5、 Risk analysis of hedging business
The company follows the prudent principle in carrying out foreign exchange hedging business and does not carry out foreign exchange transactions for the purpose of speculation. All foreign exchange hedging businesses are based on normal production and operation, rely on specific business operations, and aim to avoid and prevent exchange rate and interest rate risks. However, there will be some risks in carrying out foreign exchange hedging business:
1. Exchange rate fluctuation risk: in case of significant deviation between the exchange rate trend and the direction of exchange rate fluctuation judged by the company, the cost incurred by the company after locking the exchange rate may exceed the cost incurred when it is not locked, resulting in losses to the company.
2. Internal control risk: foreign exchange hedging business is highly professional and complex, which may cause risks due to imperfect internal control system.
3. Counterparty default risk: there is a default risk that the foreign exchange hedging business cannot be performed when the contract expires.
4. Legal risk: due to the change of relevant laws and regulations or the counterparty’s violation of relevant laws and regulations, the contract may not be executed normally and bring losses to the company.
6、 Risk control measures taken by the company for hedging business
1. Formulate the management measures for the company’s currency derivatives business. The company will control all links in strict accordance with the system and regulations, strengthen the professional knowledge training of relevant personnel and improve the professional quality of employees.
2. Based on the principle of hedging, avoiding and preventing exchange rate risk, avoid the risk caused by exchange rate fluctuation to the greatest extent, and adjust the strategy in time in combination with market conditions.
3. The company only conducts business with large financial institutions with legal qualifications to avoid possible legal risks.
4. In the process of business operation, strictly abide by the provisions of relevant national laws and regulations, prevent legal risks, and regularly check the standardization of hedging business, the effectiveness of internal control mechanism and the authenticity of information disclosure.

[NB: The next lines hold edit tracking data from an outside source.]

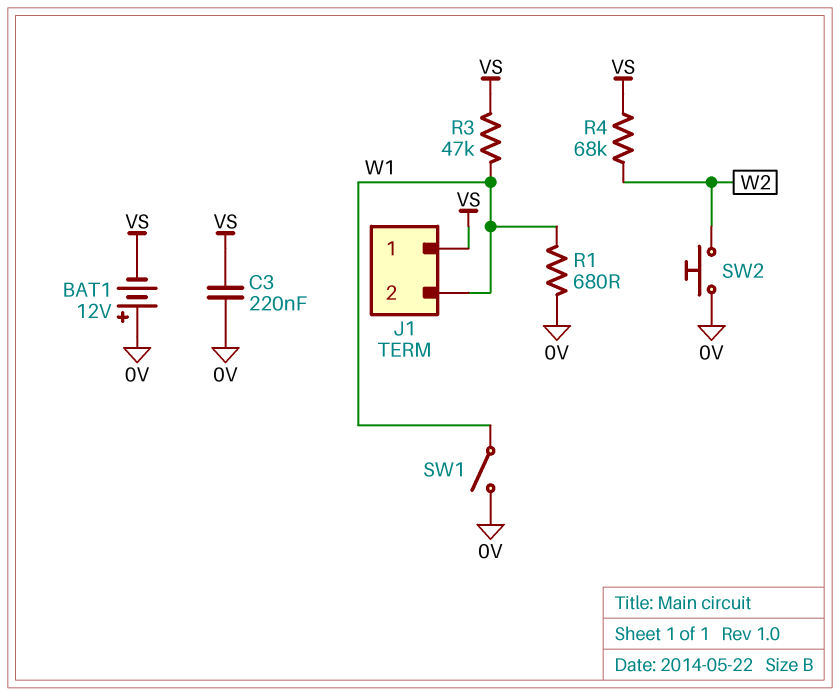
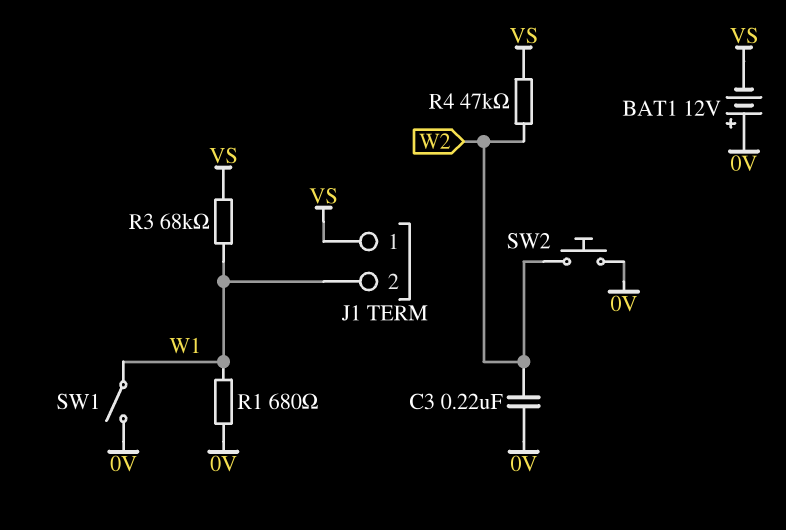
C3: 220nF (0V, VS) -> 220nF (0V, W2)
R3: 47k (VS, W1) -> 68k (VS, W1)
R4: 68k (VS, W2) -> 47k (VS, W2)

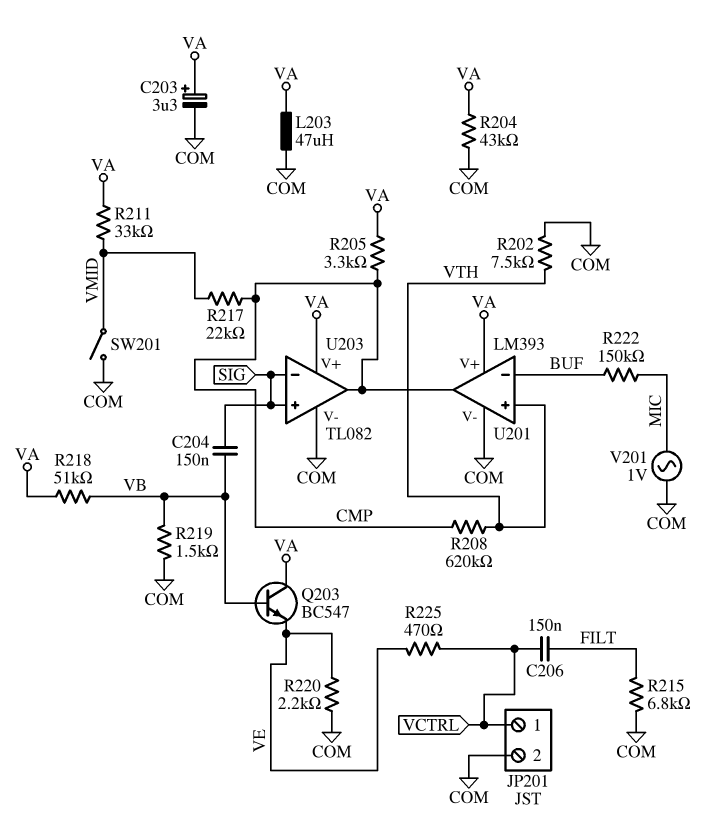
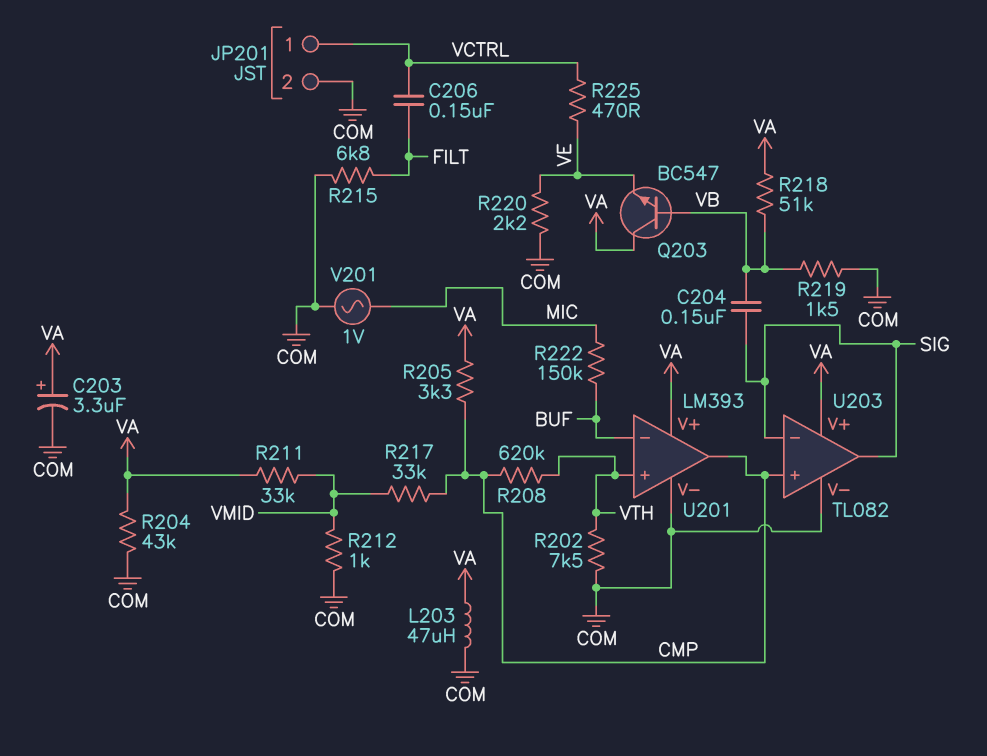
R212: none -> 1k (COM, VMID)
R217: 22k (CMP, VMID) -> 33k (CMP, VMID)
SW201: switch (COM, VMID) -> none
U203 pin in+: SIG -> CMP
U203 pin out: CMP -> SIG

5. The board of supervisors, independent directors and the audit committee of the board of directors of the company have the right to supervise and inspect, and can hire professional institutions to audit when necessary, and the expenses shall be borne by the company.
6. The audit and legal department of the company shall audit and supervise the hedging business carried out by the company.

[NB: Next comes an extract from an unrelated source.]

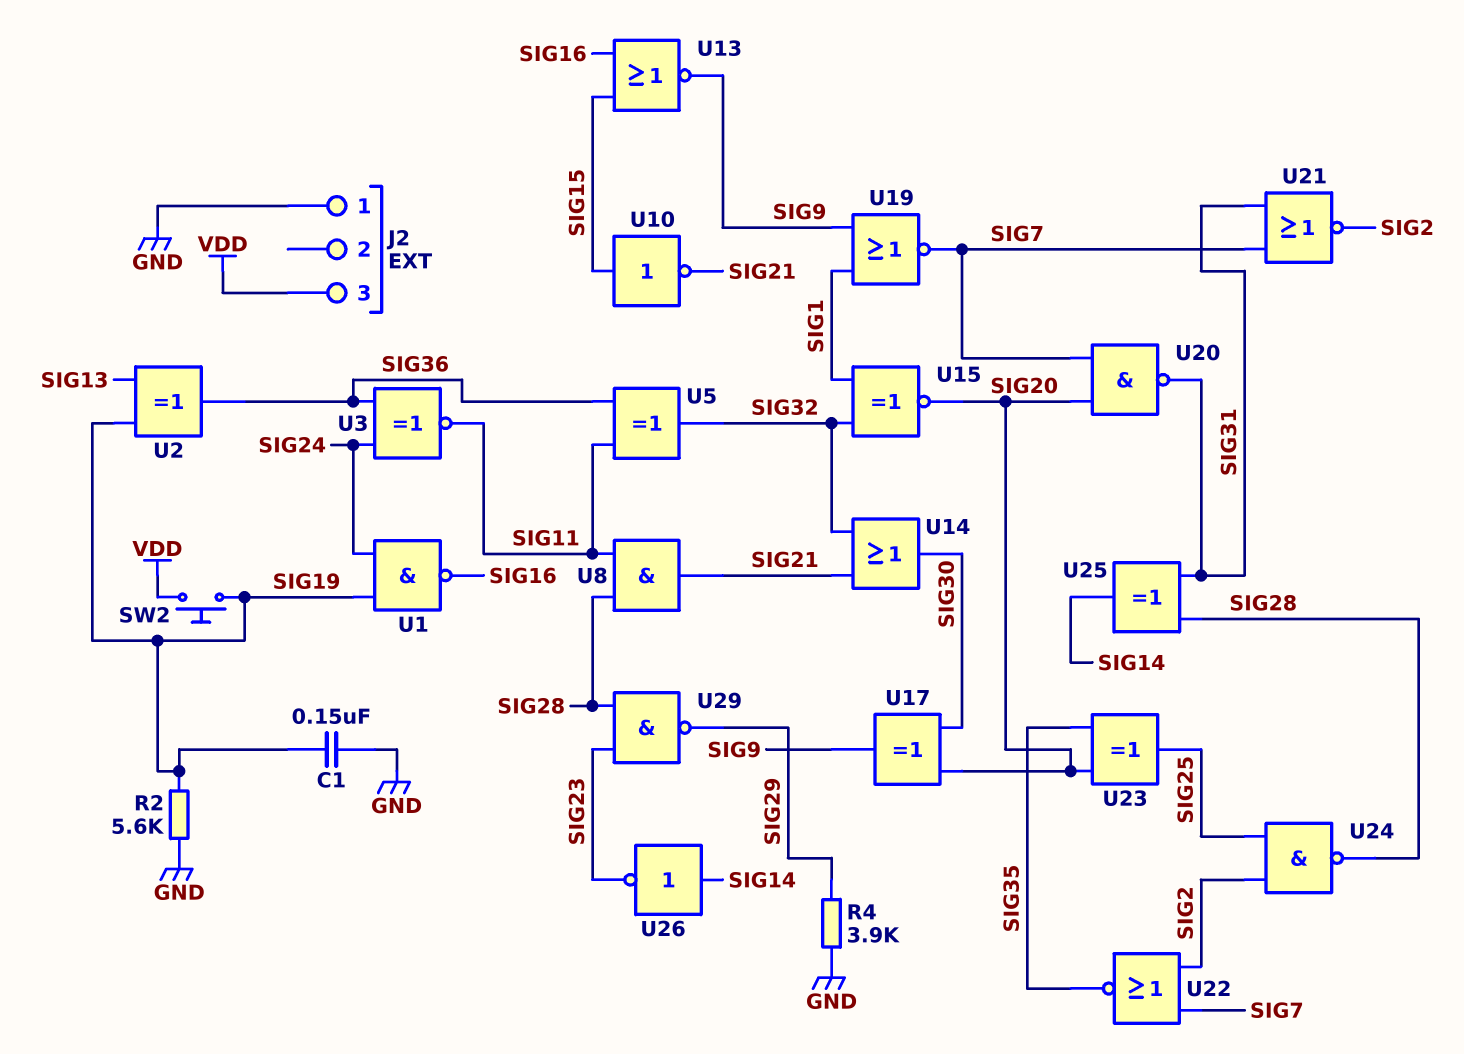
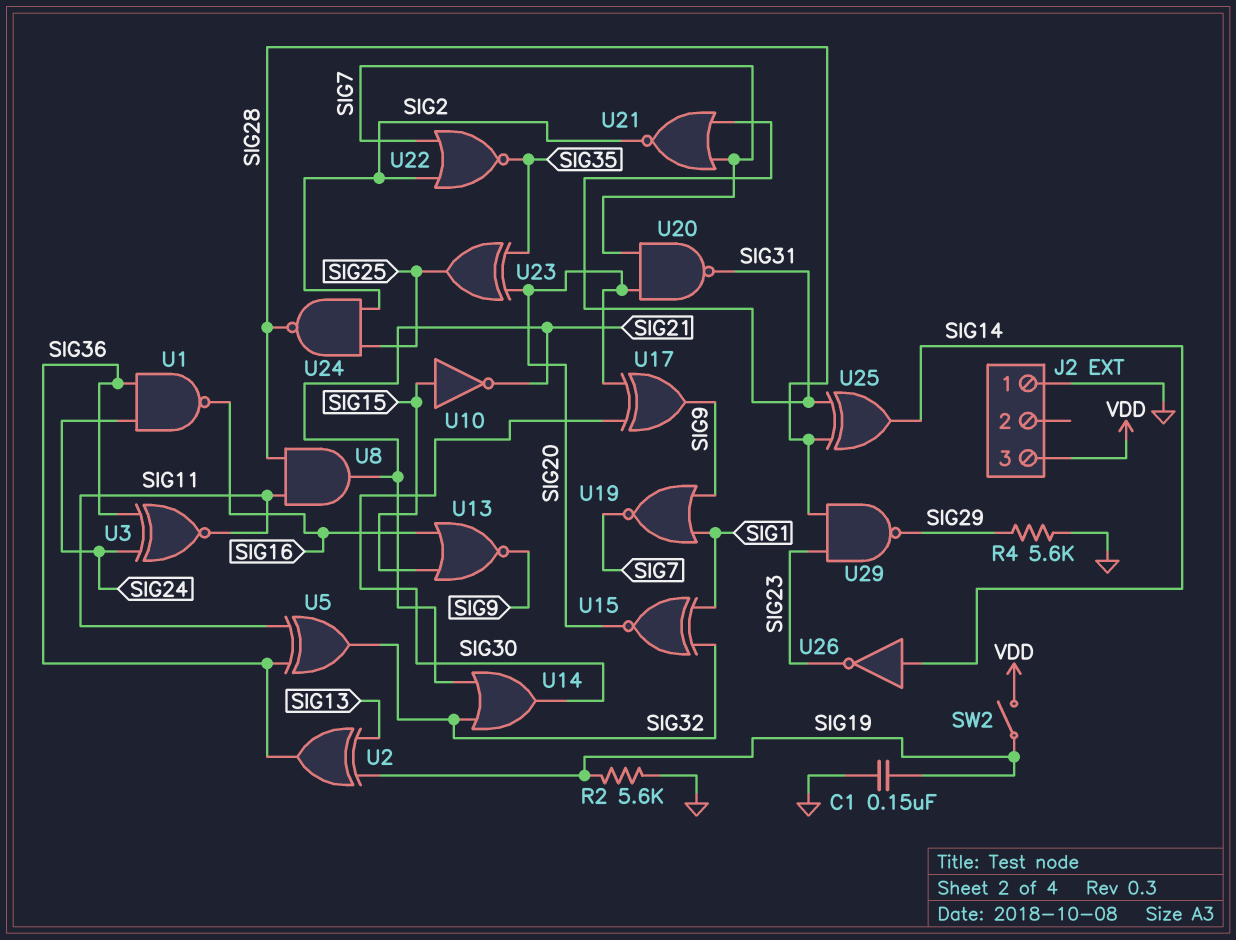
R4: 3.9k (GND, SIG29) -> 5.6k (GND, SIG29)
SW2: button (SIG19, VDD) -> switch (SIG19, VDD)
U1: NAND (in SIG19, in SIG24, out SIG16) -> NAND (in SIG24, in SIG36, out SIG16)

7、 Conclusion on the feasibility of the company’s Hedging Business
The company’s hedging business is based on the business background and makes full use of foreign exchange hedging tools for the purpose of avoiding and preventing exchange rate risks, which is conducive to reducing the adverse impact of large exchange rate fluctuations on the company’s operation, and has a certain necessity. The company has formulated the management measures for the company’s currency derivatives business and deeply studied the accounting policies related to foreign exchange hedging. In conclusion, the targeted risk control measures taken by the company are feasible. By carrying out hedging business, the company can avoid the risk of exchange rate fluctuation to a certain extent.